Мадам, уже падает Листьев
Шрифт:
Трибой стал третьим изгоем, когда уже готов был назвать имена четверых, подлежащих немедленному аресту. Рухнула и его карьера, столь удачно наметившаяся, после перехода из МВД в Генпрокуратуру. Повода для отставки и досрочного ухода на пенсию без выслуги лет не искали – достаточно было и того, что генпрокурор Юрий Скуратов заявил журналистам перед визитом к Ельцину: «Нам известны имена людей, подозреваемых в заказном убийстве. Сейчас я спешу, но, когда вернусь, буду готов ответить на ваши вопросы». Вернувшись с высочайшей аудиенции, генпрокурор молчал, как рыба об лед. Напугали его в Кремле на всю оставшуюся жизнь. ч
На следствие
– Следак? Это ты?
– Ну, допустим, – ответил Трибой.
– Будешь дальше играть в кошки-мышки со смертью или одумаешься?
– Кто это говорит?
– Неважно. Важно, что я тебя знаю, а ты меня нет. Я тебя даже вижу, следак!..
Трибой приподнялся в кресле и посмотрел в окно. Чужих машин не было, прохожих тоже.
– Не дергайся, следак! Сиди, где сидишь. А игры свои прекрати, иначе с тобой случится то же самое, что с вашим Листьевым. Уразумел? Вот и не суетись!..
Такие звонки много времени не отнимали. Зафиксировал содержание угрозы, написал рапорт, и все дела. Зато по месяцу, а иногда и больше уходило на выяснение обстоятельств, связанных со звонками из Кремля. Особенно доставал помощник президента Сергей Ястржембский, старательно подбрасывавший следствию все новые версии в комплекте с новыми очевидцами преступления. Оставлять без внимания его звонки Трибой не имел права, даже если обнаруживалось, что очевидец, явно подученный, состоит на учете в психиатрическом диспансере. Отработка подкидных вариантов отнимала времени больше, чем само следствие. Хорошо еще, что Ястржембский был глуп, как ушибленный дятел, и своих вариантов не менял.
Но в общем-то ничего хорошего. Дикая складывалась ситуация: не работать нельзя и работать не дают. Известны все заказчики убийства, но арестовать их означало для полковника Трибоя самому оказаться в одиночке Лефортова, ибо вещественных доказательств, определявших состав и цель преступления, оставалось к концу следствия гораздо меньше, чем в самом его начале.
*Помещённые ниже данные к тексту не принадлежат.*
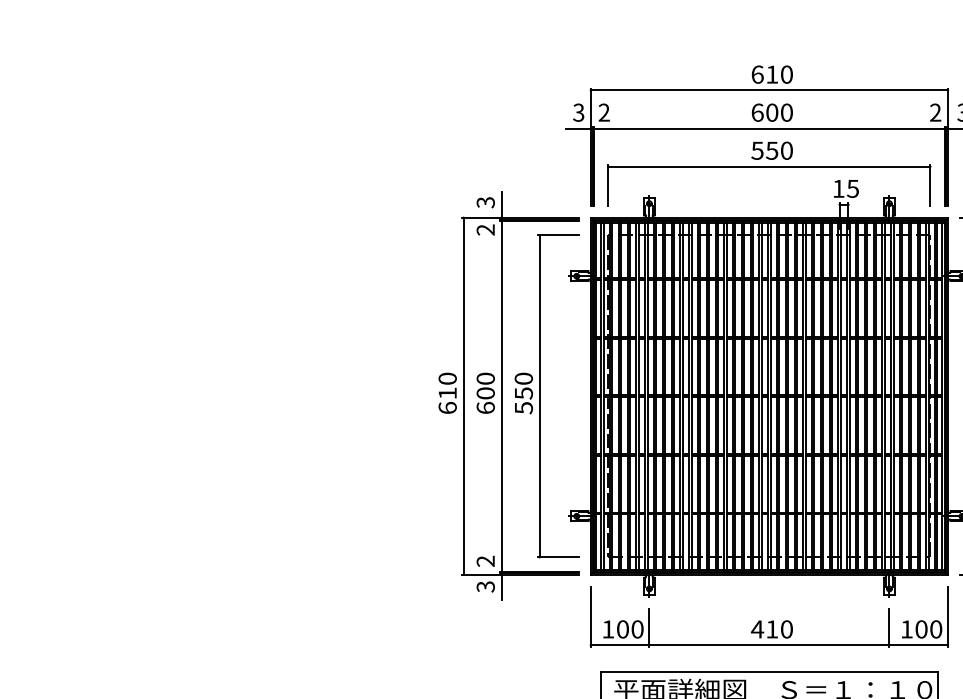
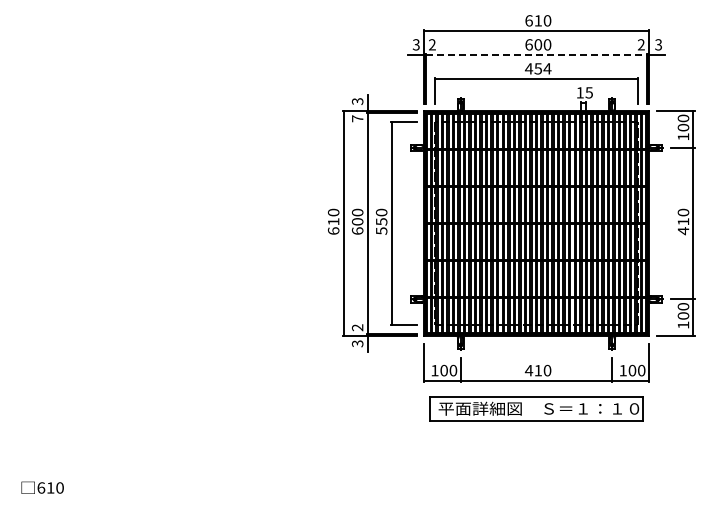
line: (769, 128) -> (536, 54), solid -> dashed
text: (770, 150) -> (537, 68), 550 -> 454
text: (485, 229) -> (357, 118), 2 -> 7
Они исчезали бесследно, как исчезли однажды аудиозаписи телефонных перехватов, а затем и пистолетные гильзы, отправленные на экспертизу в техническую лабораторию МВД.
Поздновато осенило полковника разыскать и допросить мать Листьева, у которой он вполне мог хранить важные для следствия документы, когда почувствовал угрозу. В пятницу Трибой доложил начальству, что в первой половине понедельника его не будет – отправится искать сильно пьющую мать Влада.
Ехать никуда не пришлось. В субботу вечером она погибла под колесами неустановленного автомобиля. Свидетелей ДТП не было. Из всего, что еще хранилось в служебном сейфе Трибоя, вытекало трагикомичное: Влад Листьев убит по собственному желанию…
Комментарий к несущественному
После президентских выборов 1996 года Березовский получил в качестве наградных 49 процентов акций ОРТ. Его подельник и бессменный финансовый директор всех предприятий Бадри Патаркацишвили в середине 1995
1-3 апреля 2015 года
Глава 12 6
СВОБОДА ПРОДАЖ СЛОВА
У Иоанна Богослова в Откровении описан мифологический процесс снятия семи заповедных печатей и возникновение виртуальных всадников на четырех конях, говорящих громовым голосом: иди и смотри.
Смотрим. Первому всаднику дан был венец, и вышел он как победоносный, «чтобы победить». Уж не Путин ли? Второй конь был рыжим, как Чубайс: «И сидящему на нем дано было взять мир с земли, и чтобы убивали друг друга…» Странно, что Барак Обама не рыжий.
Третий всадник на вороном коне – типичный рыночный брокер, устанавливающий биржевую стоимость малой хлебной меры – три «хиникса» ячменя за динарий. Завтра будет только два.
Наконец, четвертый: «И когда Он снял четвертую печать, я слышал голос животного, говорящий: иди и смотри. И я взглянул, и вот, конь бледный, и на нем всадник, которому имя смерть, и ад следовал за ним, и дана ему власть умерщвлять мечом и голодом…» Лучше не смотреть.
За пятой печатью коней не последовало – одни только души убиенных «за свидетельство, которое они имели».
Любую картинку библейского Апокалипсиса легко наложить на реальный сюжет российской повседневности. Двадцать лет назад убили Влада Листьева. Между ним и Немцовым – масса душ убиенных «за свидетельство» и за просто так. Внешнего сходства двух знаковых убийств нет никакого. Сходство в другом. Оба они не являлись теми, кем их принято считать.
Листьев на короткое время стал лицом российского телевидения. Творцом и столпом, так сказать, Первого-канала. Иди и смотри. Смотрим. И удивляемся. Создавая новые телепрограммы, он не создал ровным счетом ни одной. Все проекты, начиная от «Часа пик» (с подтяжками ведущего от Ларри Кинга) и кончая «Полем чудес», изрядно поднадоевшим, были лицензионными, то есть закупленными на Западе, в основном в США.
Зато из сетки вещания выкинули «Встречи с Солженицыным», «Очевидное- невероятное», «Утреннюю почту», «Сельский час», «Кинопанораму»… Нет смысла перечислять, вылетели 67 программ – проблемных, познавательных, публицистических, каких угодно. Иди и смотри, как стать миллионером.
Немцова после его гибели стали называть лицом российской оппозиции. Но у оппозиции не было лица, потому что не было самой оппозиции. Имело место некое скопище мнимых политиков, объединенных взаимной ненавистью друг к другу, а наипаче же – к Немцову, которого нетрезвый Ельцин когда-то назвал преемником. Однако преемником, как известно, стал другой человек: «Есть имя славное для сжатых губ чтеца – его мы слышали, и мы его застали».